### Material supplied
Segment Open

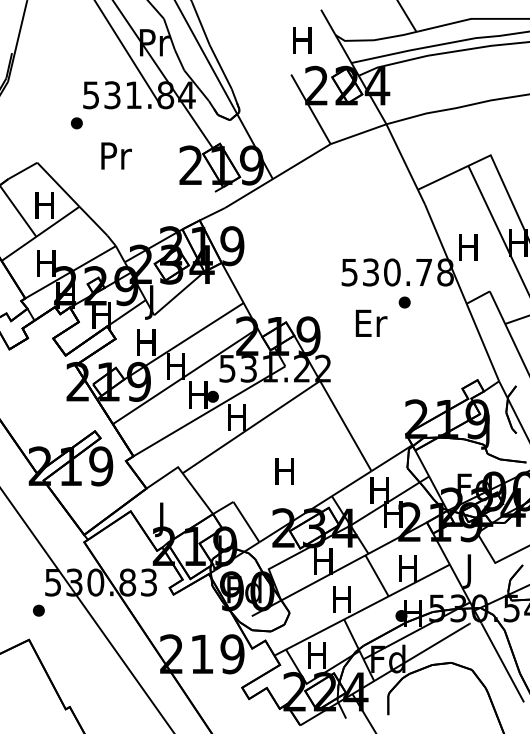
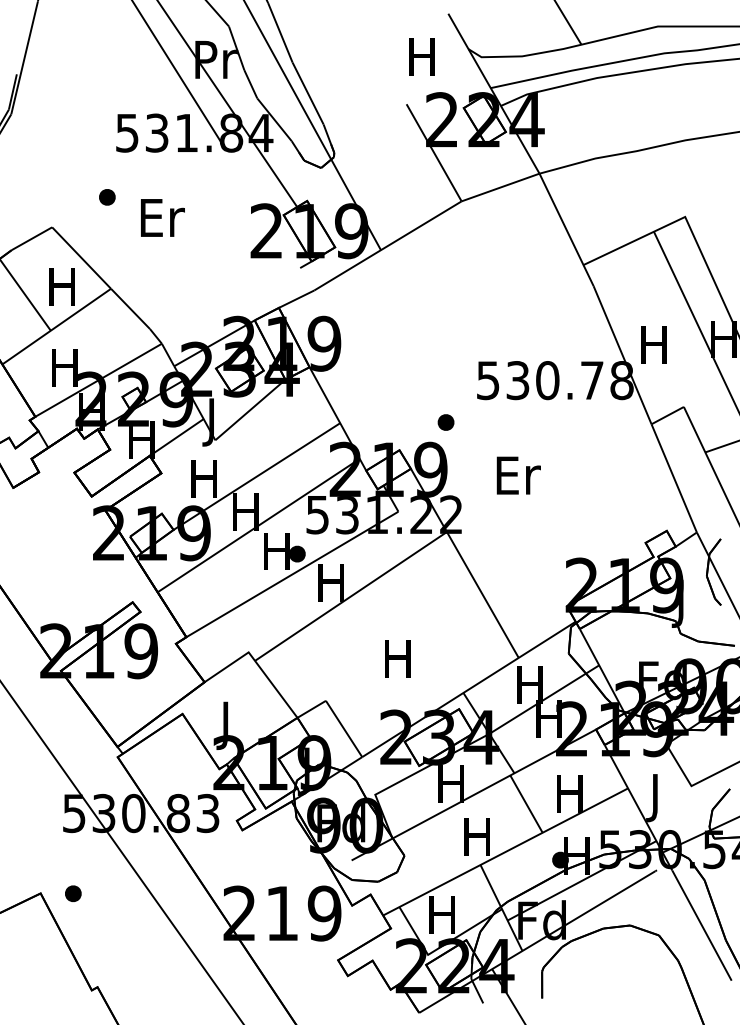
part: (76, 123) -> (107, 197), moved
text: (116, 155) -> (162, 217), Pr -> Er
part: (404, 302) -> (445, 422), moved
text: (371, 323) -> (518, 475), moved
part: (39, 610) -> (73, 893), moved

Segment Closed
Segment Open

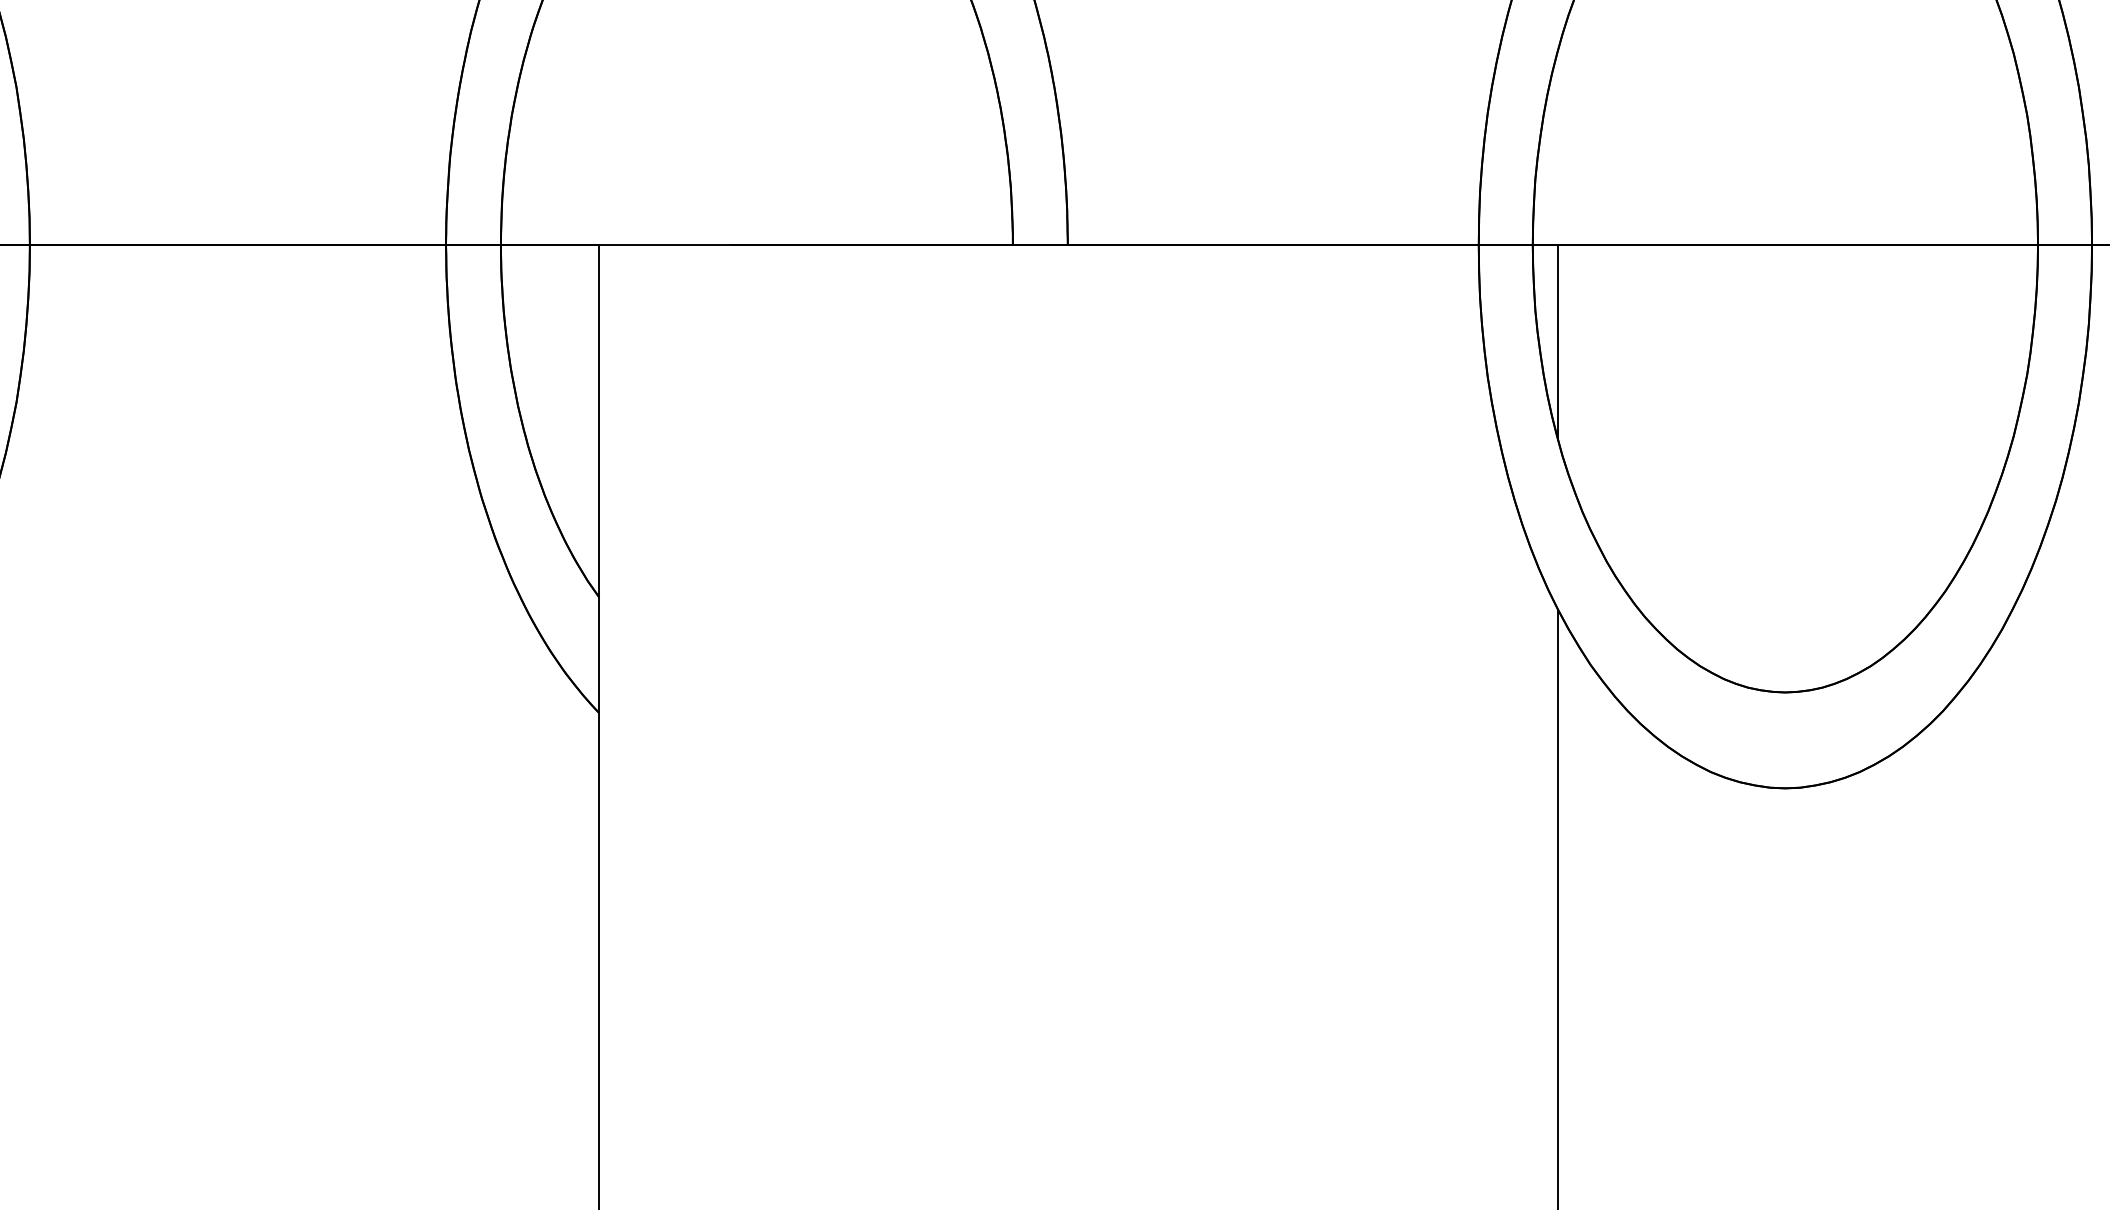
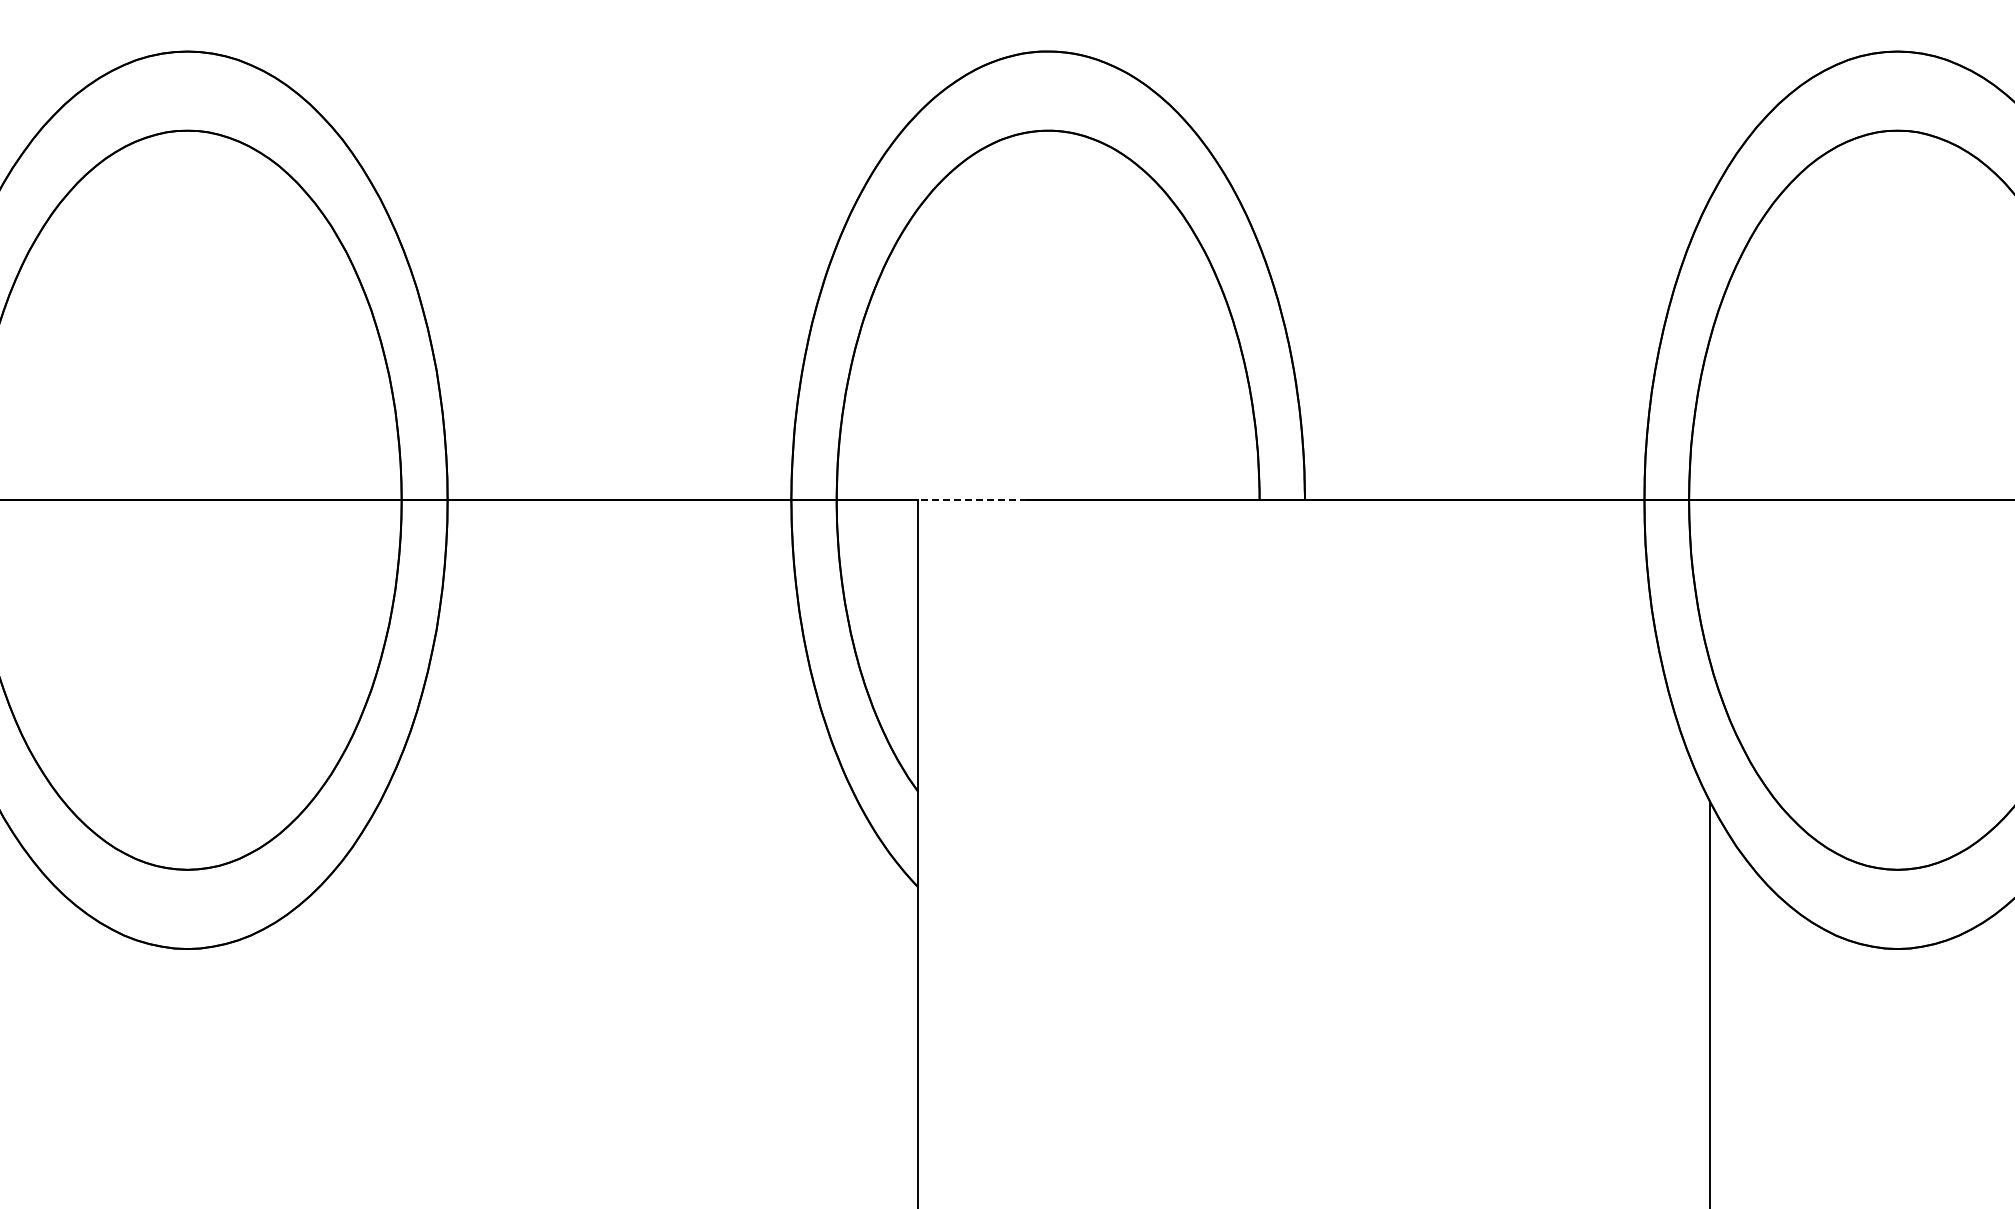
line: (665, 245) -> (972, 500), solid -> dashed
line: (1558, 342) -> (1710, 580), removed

Segment Closed
Segment Open

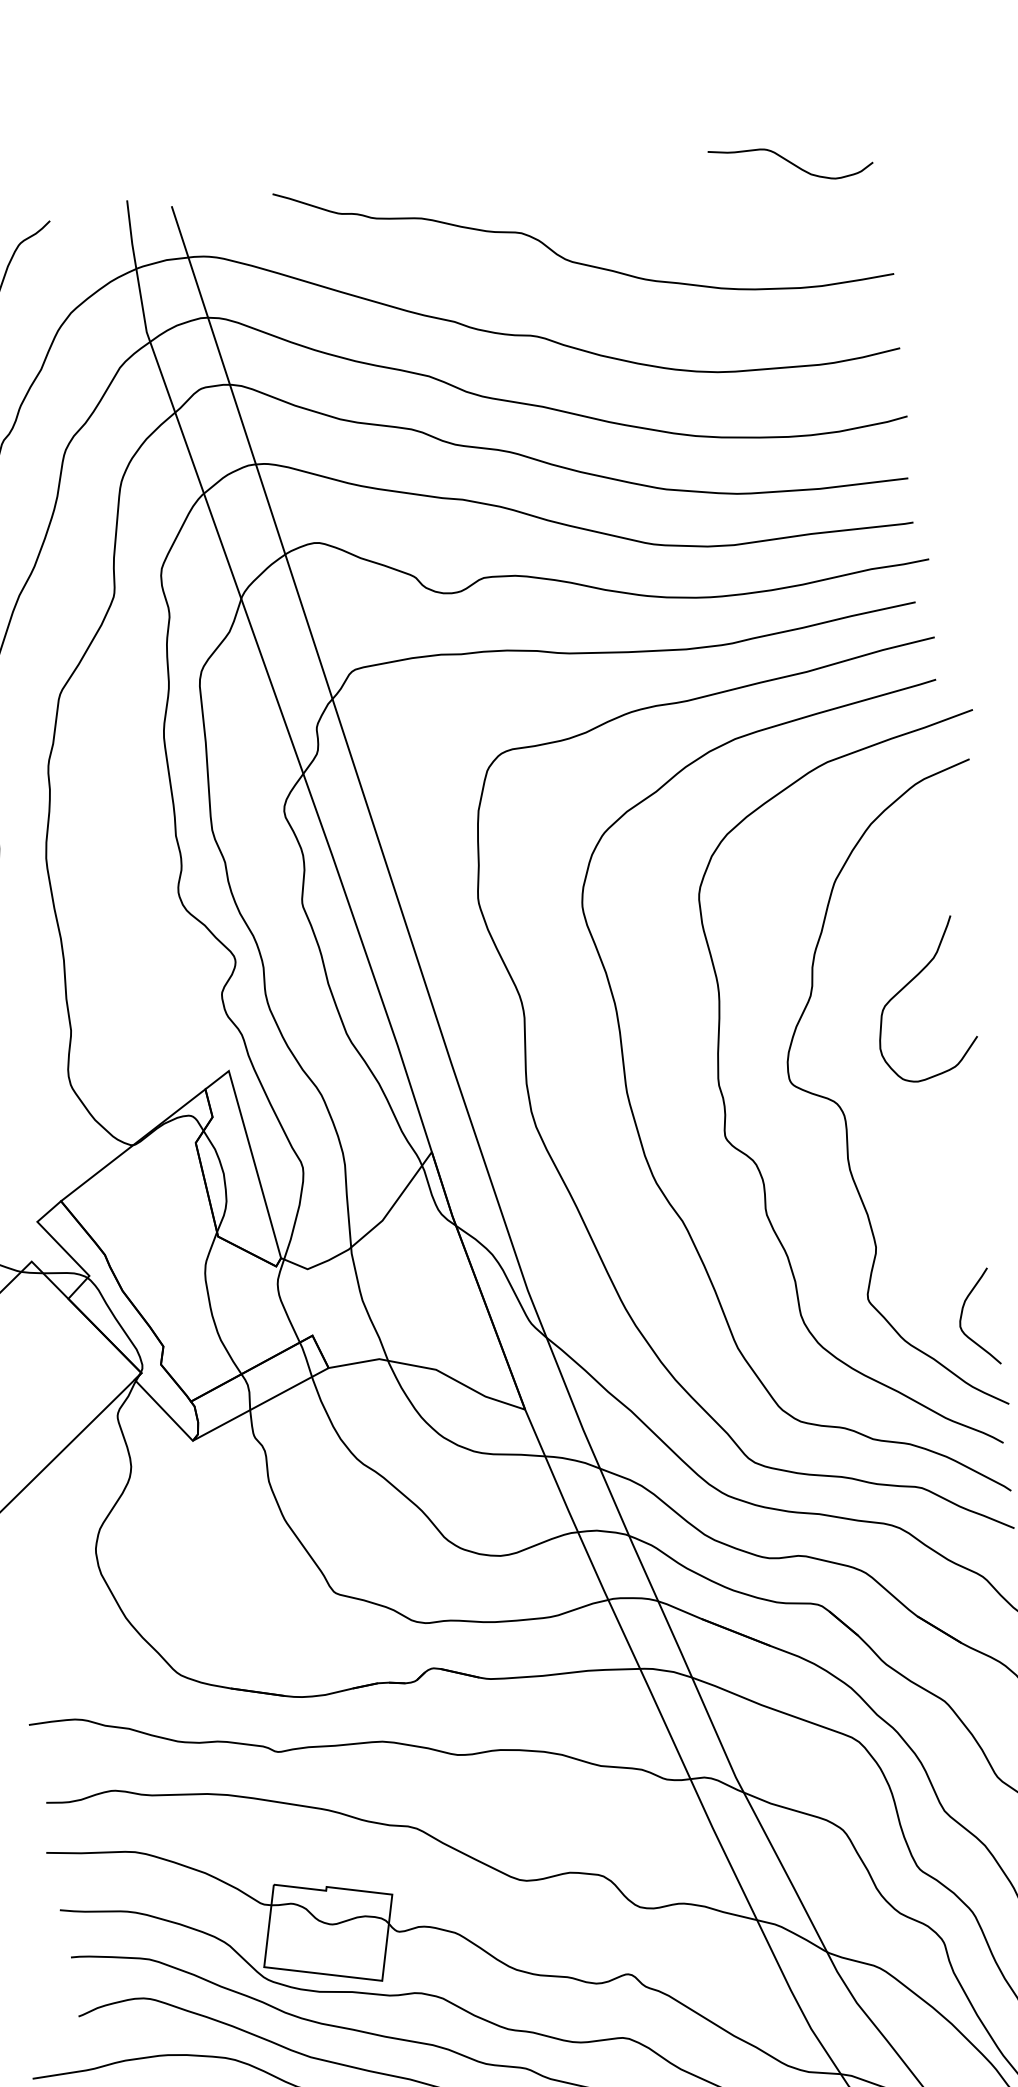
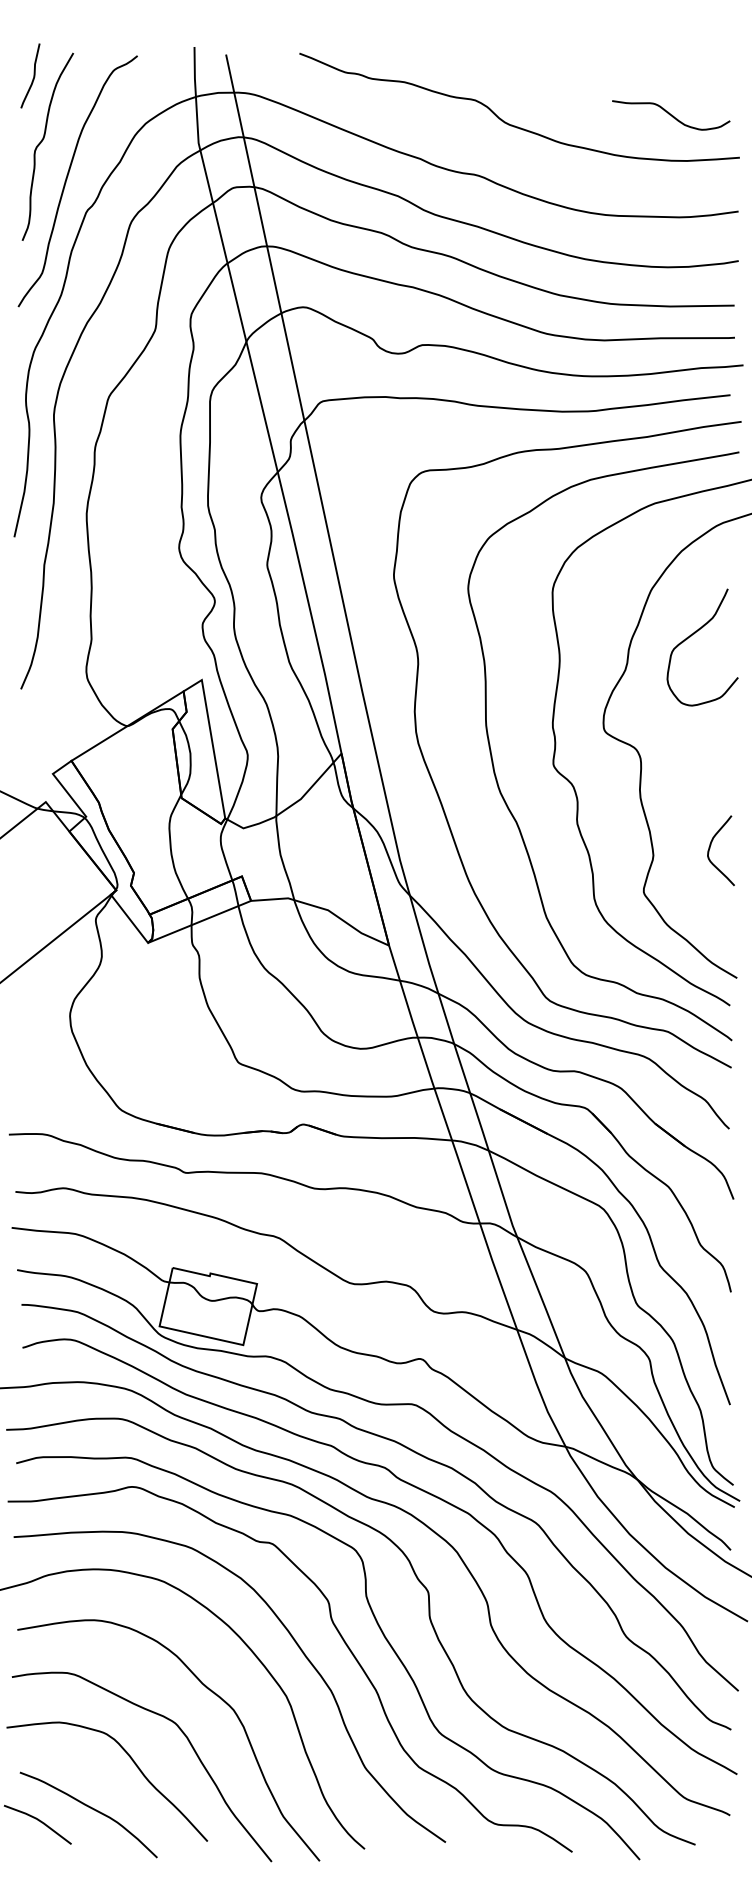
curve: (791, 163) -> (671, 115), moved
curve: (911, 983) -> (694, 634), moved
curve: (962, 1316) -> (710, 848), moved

Segment Closed

### Problem to solve
Extract from the listing above the lines between the line containing "curve: (791, 163) -> (671, 115), moved" and the line containing "curve: (962, 1316) -> (710, 848), moved", keeping both of those lines. Output nothing else.

### Output of the task
curve: (791, 163) -> (671, 115), moved
curve: (911, 983) -> (694, 634), moved
curve: (962, 1316) -> (710, 848), moved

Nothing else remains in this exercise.